Last week my wife's office had a bake sale to benefit tuition for active military members spouses and children. She asked me to make some stuff here is what I did. 

I made everything by hand and from scratch. First I made 200 mini cupcakes with Italian meringue butter cream, both vanilla flavored with real vanilla bean. Then around 80 each of the following chocolates, dark chocolate truffle, white chocolate peanut butter truffle, soft caramel, and soft caramel with sea salt. 

Not sure how much money was raised by my sales or the rest of the company, but the person putting it together told my wife it looked like the most they had raised ever for her floor. She told me that some people asked if she had bought them which I take as a huge complement seeing how this hobby was self taught as well. In my opinion the pictures do not do these justice but hope you enjoy a look anyway. Those that I sent some to along with the wood/razor this weekend I hope they made it ok I have never sent them by mail.

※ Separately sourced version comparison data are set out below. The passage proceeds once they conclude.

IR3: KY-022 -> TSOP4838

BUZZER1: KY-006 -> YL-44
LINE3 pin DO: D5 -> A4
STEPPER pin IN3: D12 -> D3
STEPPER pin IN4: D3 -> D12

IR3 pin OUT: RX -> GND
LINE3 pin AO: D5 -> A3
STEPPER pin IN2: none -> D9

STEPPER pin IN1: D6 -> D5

[attachment=20791] [attachment=20792]
[attachment=20793] [attachment=20794]
[attachment=20795]


----------



## jimmyjames (Mar 17, 2013)

Those look deeeeeeelicious!


----------



## davebug (Mar 17, 2013)

Joe Rebuild said:


> Oh man that is some oneupsmanship there David. I will have to make sure I get to the mail first



Dont worry their are several of each flavor so you will have enough to share, if you chose not to share let me know and I will delete the post before she can see :rofl2:.


----------



## Steelart99 (Mar 18, 2013)

Dang, my other addiction. ?.I'm moving in next door ... "Dad"


----------



## DKMD (Mar 18, 2013)

Impressive looking goodies, David! You may have found a WB currency that's on par with burl!

You know, "Dad", with our first names the same, I'd let you call me "Junior"... No offense, Dan, but we're talking chocolate here...


----------



## Steelart99 (Mar 18, 2013)

DKMD said:


> Impressive looking goodies, David! You may have found a WB currency that's on par with burl!
> 
> You know, "Dad", with our first names the same, I'd let you call me "Junior"... No offense, Dan, but we're talking chocolate here...

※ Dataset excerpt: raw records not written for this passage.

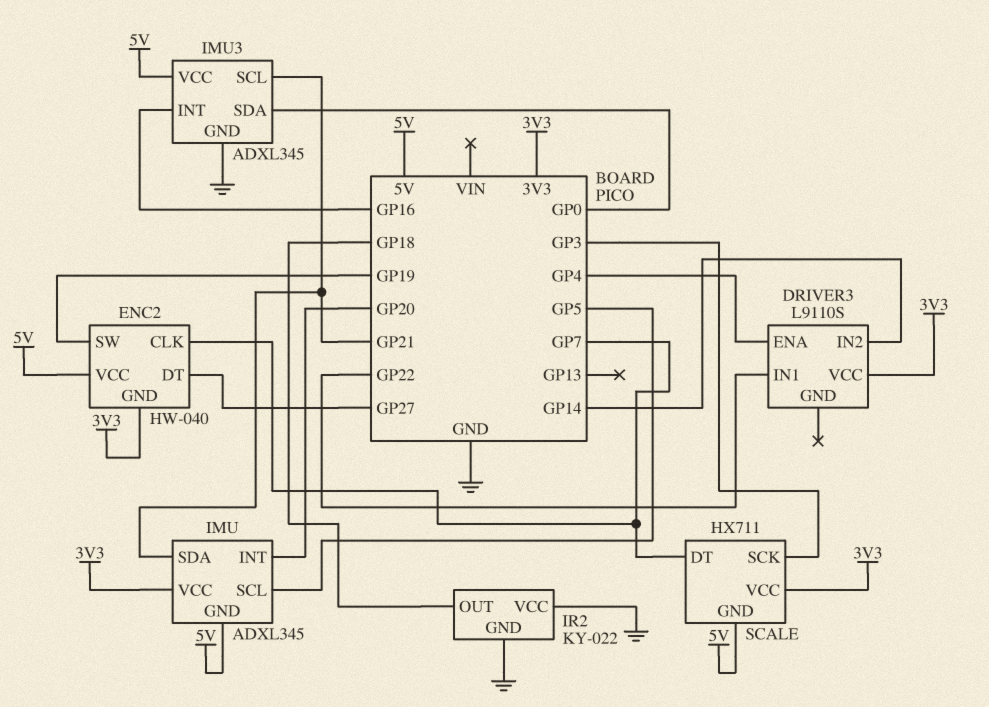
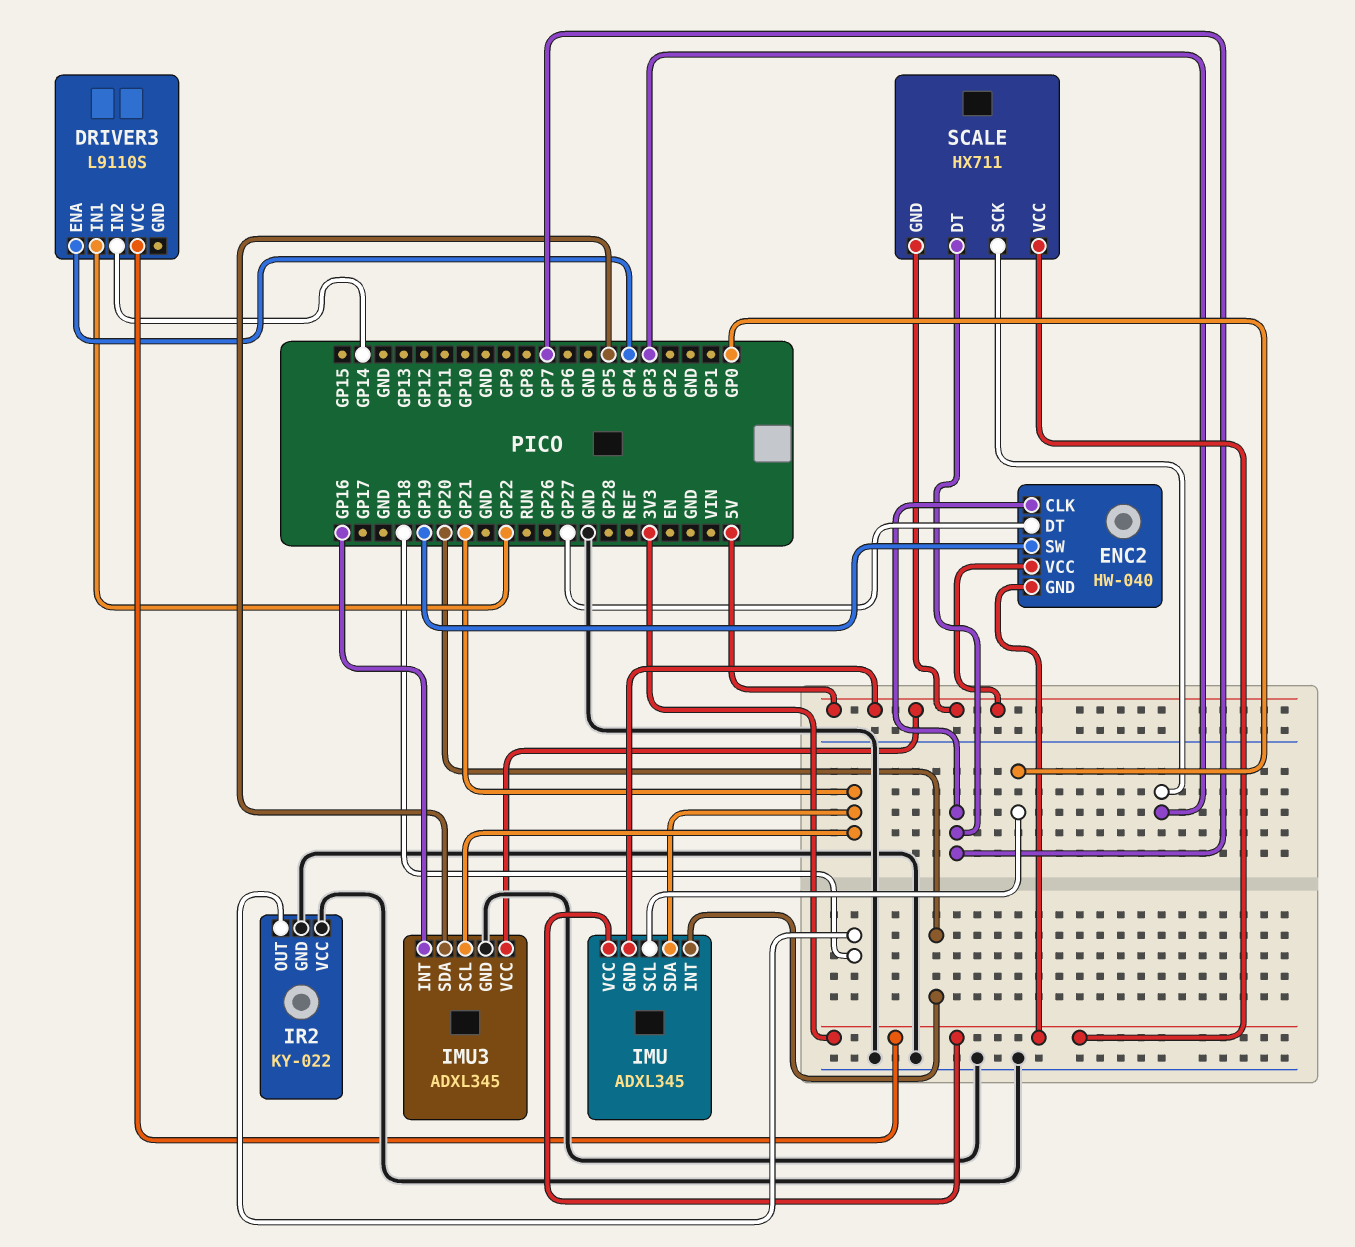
IMU pin SCL: GP5 -> GP0
IMU3 pin SDA: GP0 -> GP5

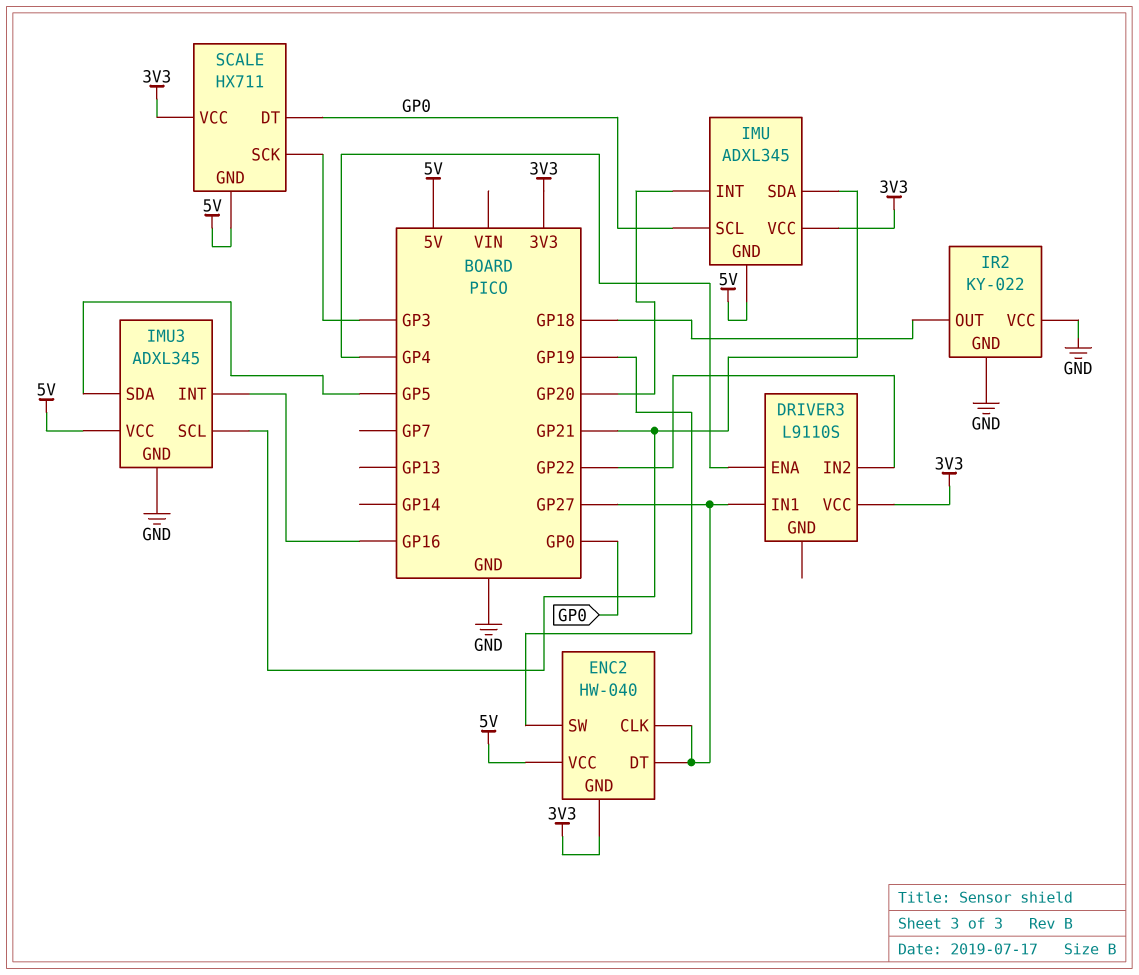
DRIVER3 pin IN1: GP22 -> GP27
DRIVER3 pin IN2: GP14 -> GP22
ENC2 pin CLK: GP7 -> GP27
SCALE pin DT: GP7 -> GP0

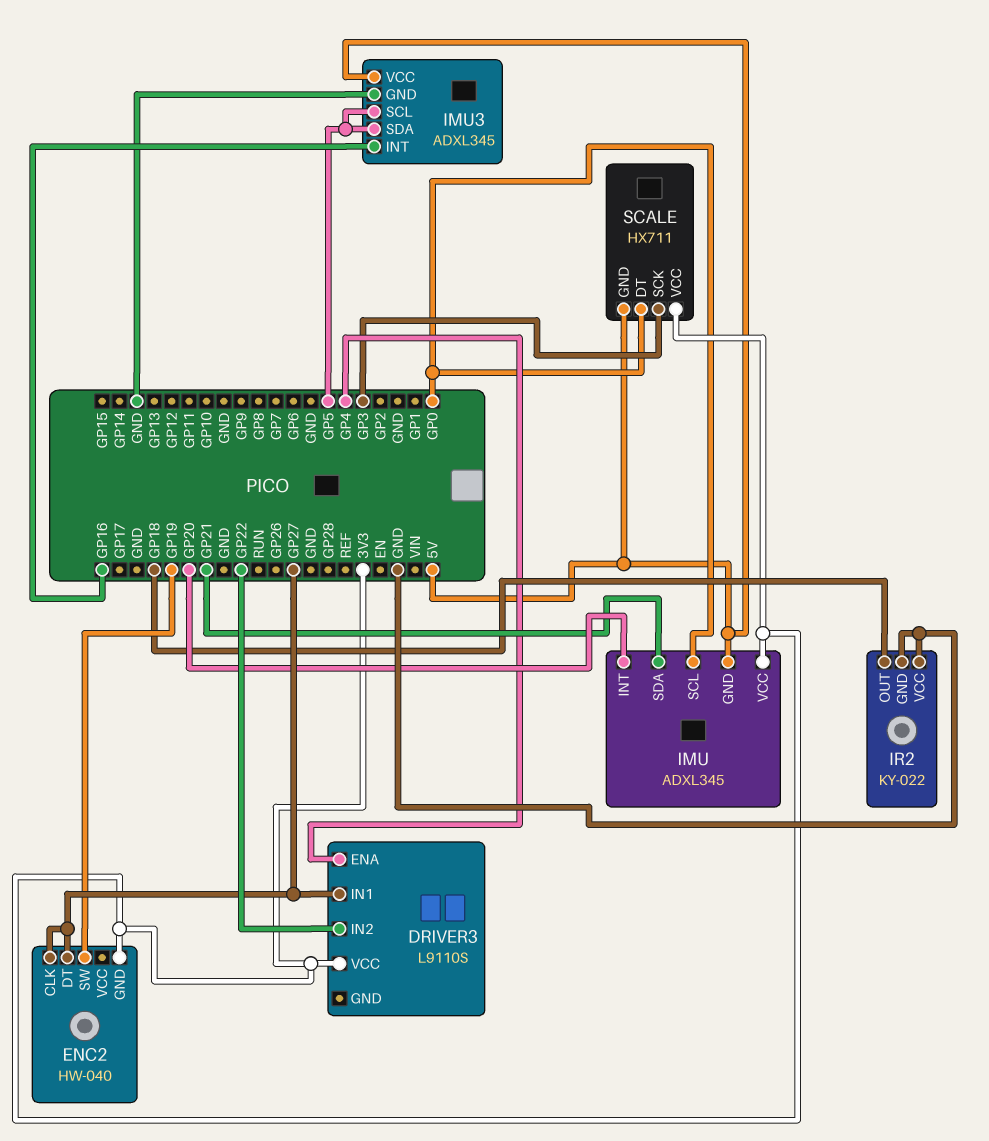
ENC2 pin VCC: 5V -> none
IMU3 pin SCL: GP21 -> GP5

True ... but ya gotta remember the Posting First rules around here!!! Mike ... where the heck are you to put Keller in his place? This is important!!! :wacko1:


----------



## Mike1950 (Mar 18, 2013)

Steelart99 said:


> DKMD said:
> 
> 
> > Impressive looking goodies, David! You may have found a WB currency that's on par with burl!
> ...



Hey I am just trying to figure out how to keep Kathie from seein these chocolates :dash2::dash2::dash2:- she loves them. You are going to have to fend for yourself here.


----------



## davebug (Mar 18, 2013)

Thanks guys, I used them as fillers to fill out the boxes. Some of you have so much wood that you use extras as 'peanuts', I don't have very much wood so I figured confections would have to do. Although my wife tells me for some one in a NYC apartment I have a lot of wood and tools . 

I can give y'all the recipes and tell you how to 'fake temper' the chocolate for ease of making them. For the caramel just make sure to wear shoes and not sandals when playing with 260 degree sugar, the stuff is like napalm of the kitchen, I learned that the hard way once.


----------



## Steelart99 (Mar 18, 2013)

Okay ... I need 4 LFRB with one pen blank in each ... don't care what kind. Peanuts, peanuts, peanuts!!! Pen blanks are about $1.43 each ... right?


----------



## DKMD (Mar 18, 2013)

Steelart99 said:


> DKMD said:
> 
> 
> > Impressive looking goodies, David! You may have found a WB currency that's on par with burl!
> ...



Hmmm… Now where did Kevin tell me that 'ban' button was located?

Actually, in your current state of convalescence, you probably need these more than I do.

Davebug, I see a burl for chocolate swap as a distinct possibility!


----------



## Mike1950 (Mar 18, 2013)

davebug said:


> Thanks guys, I used them as fillers to fill out the boxes. Some of you have so much wood that you use extras as 'peanuts', I don't have very much wood so I figured confections would have to do. Although my wife tells me for some one in a NYC apartment I have a lot of wood and tools .
> 
> I can give y'all the recipes and tell you how to 'fake temper' the chocolate for ease of making them. For the caramel just make sure to wear shoes and not sandals when playing with 260 degree sugar, the stuff is like napalm of the kitchen, I learned that the hard way once.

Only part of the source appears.